(Picture difference descriptions)
-*-
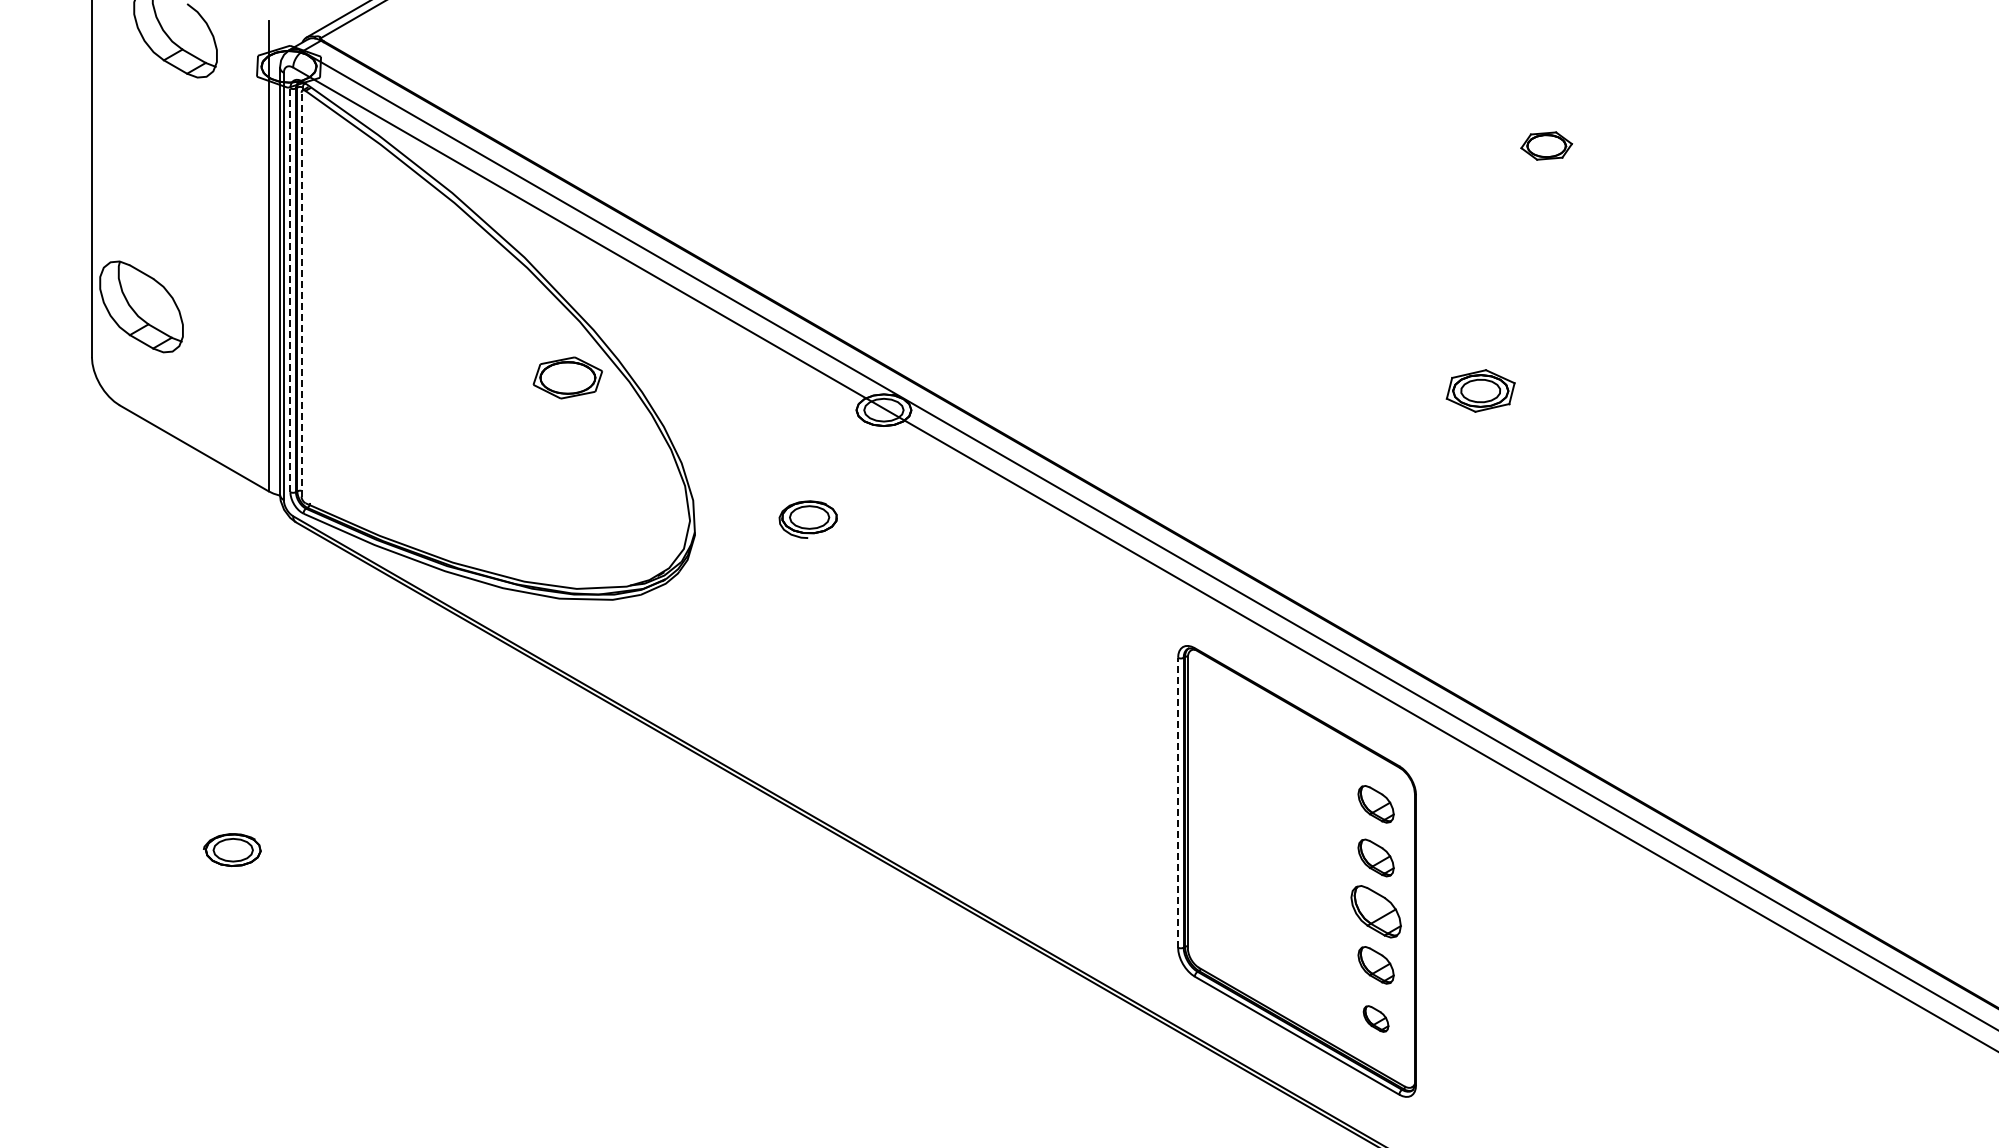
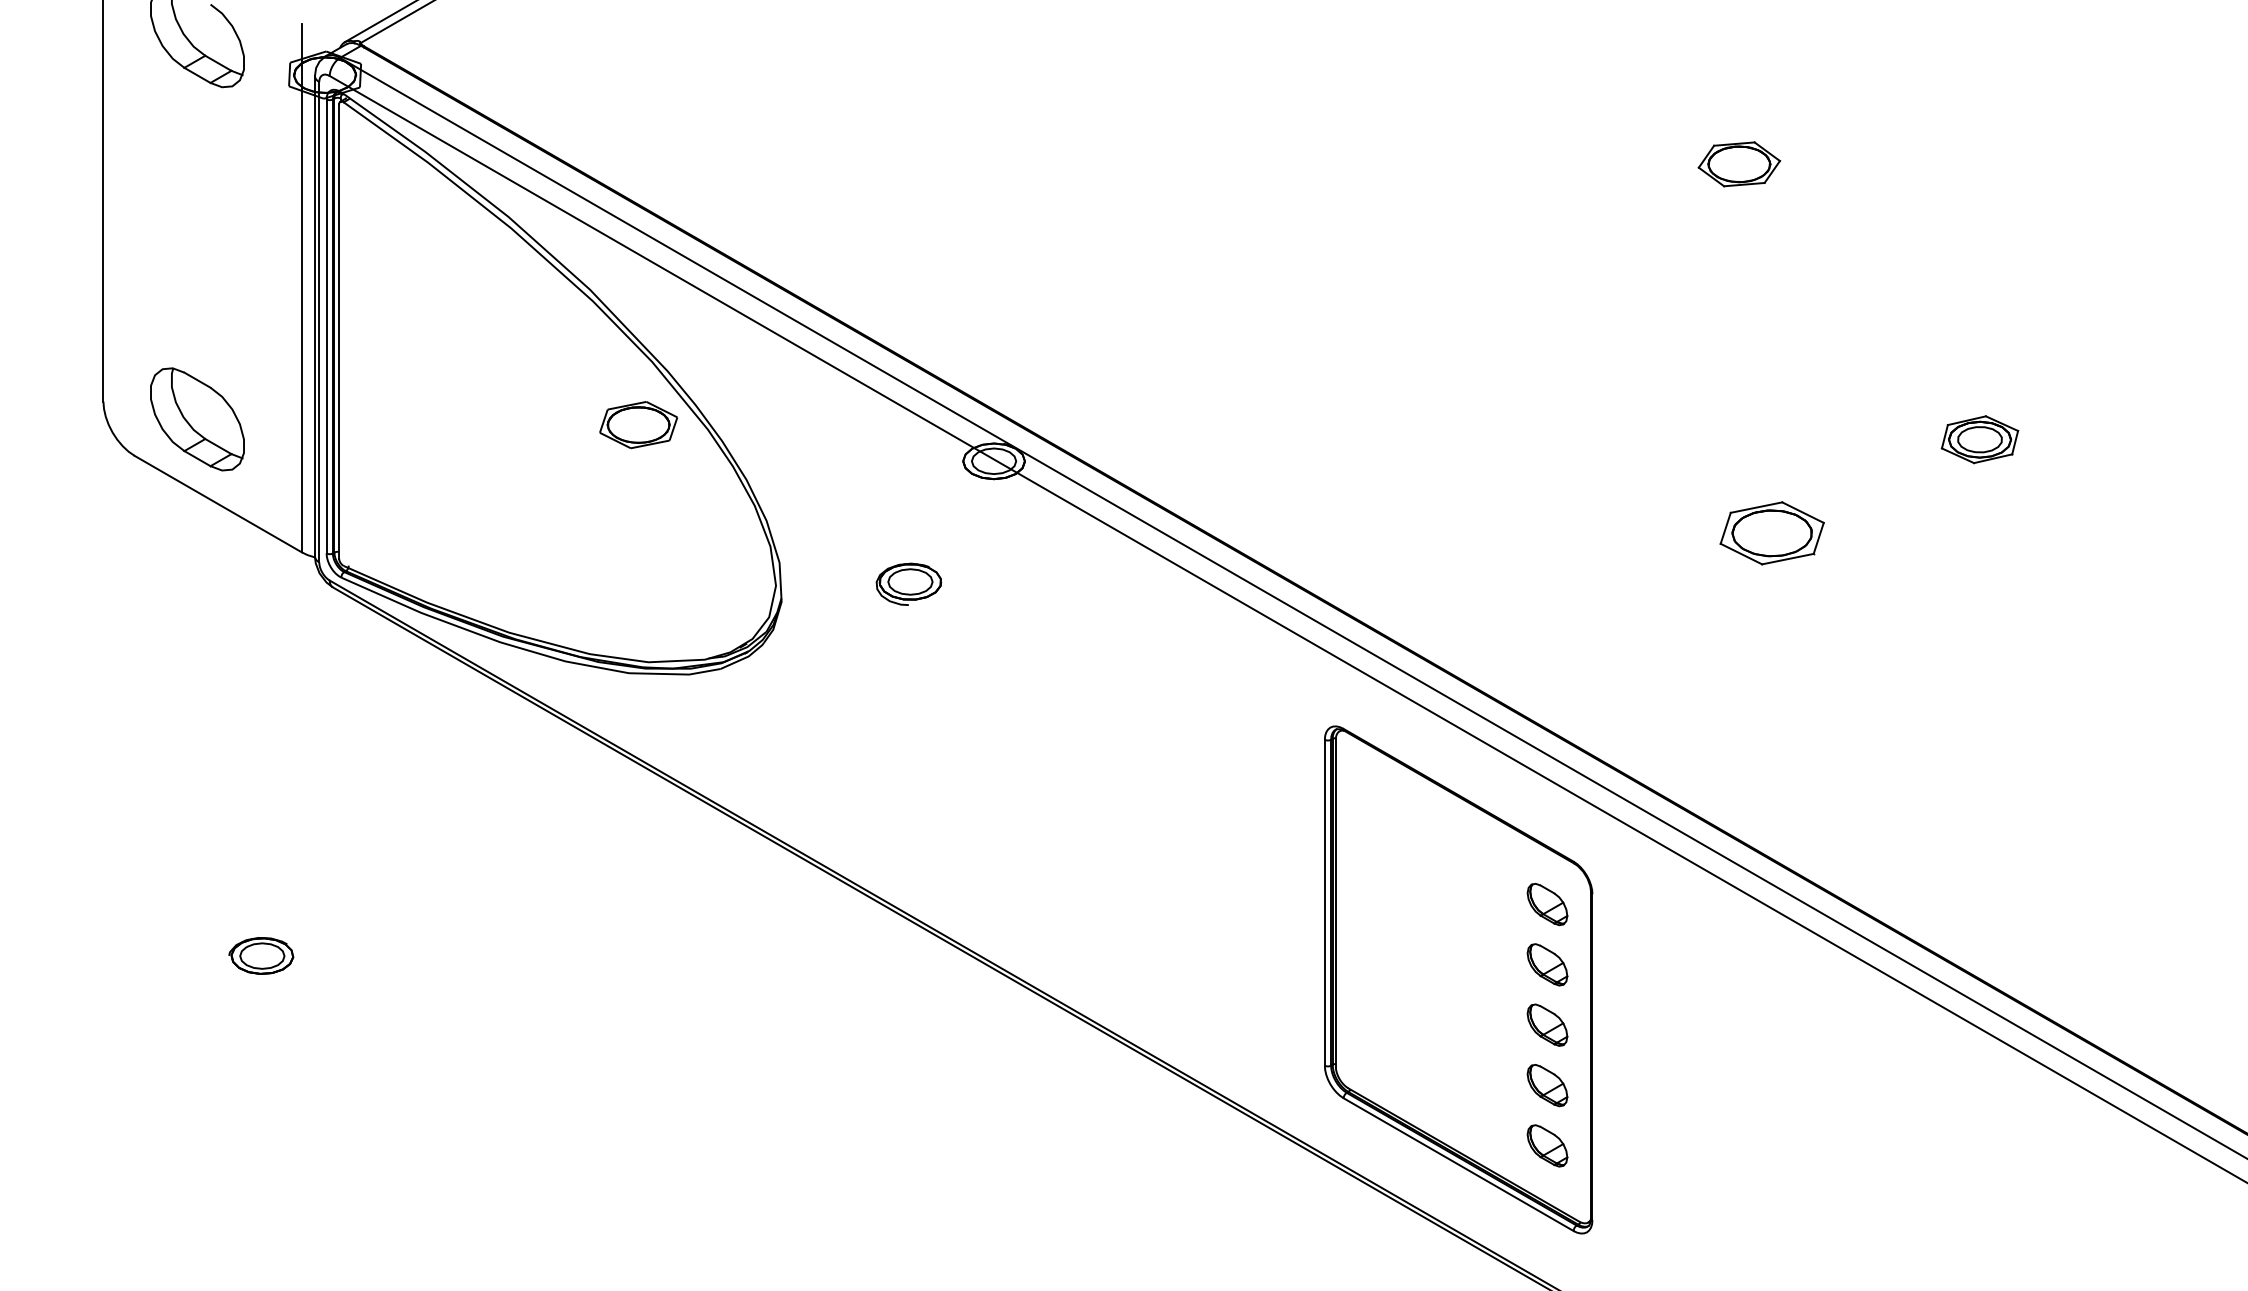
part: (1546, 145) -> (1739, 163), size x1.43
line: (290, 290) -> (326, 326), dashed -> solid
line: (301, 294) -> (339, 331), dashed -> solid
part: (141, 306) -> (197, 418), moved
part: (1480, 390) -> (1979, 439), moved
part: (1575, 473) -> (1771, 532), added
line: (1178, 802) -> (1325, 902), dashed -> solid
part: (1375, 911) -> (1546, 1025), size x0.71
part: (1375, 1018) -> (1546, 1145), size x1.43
-*-
▶ **Directions**
Only the lines from the one with "line: (1178, 802)" through the end of the records above are to be copied, exactly as written.

▶ **Task solution**
line: (1178, 802) -> (1325, 902), dashed -> solid
part: (1375, 911) -> (1546, 1025), size x0.71
part: (1375, 1018) -> (1546, 1145), size x1.43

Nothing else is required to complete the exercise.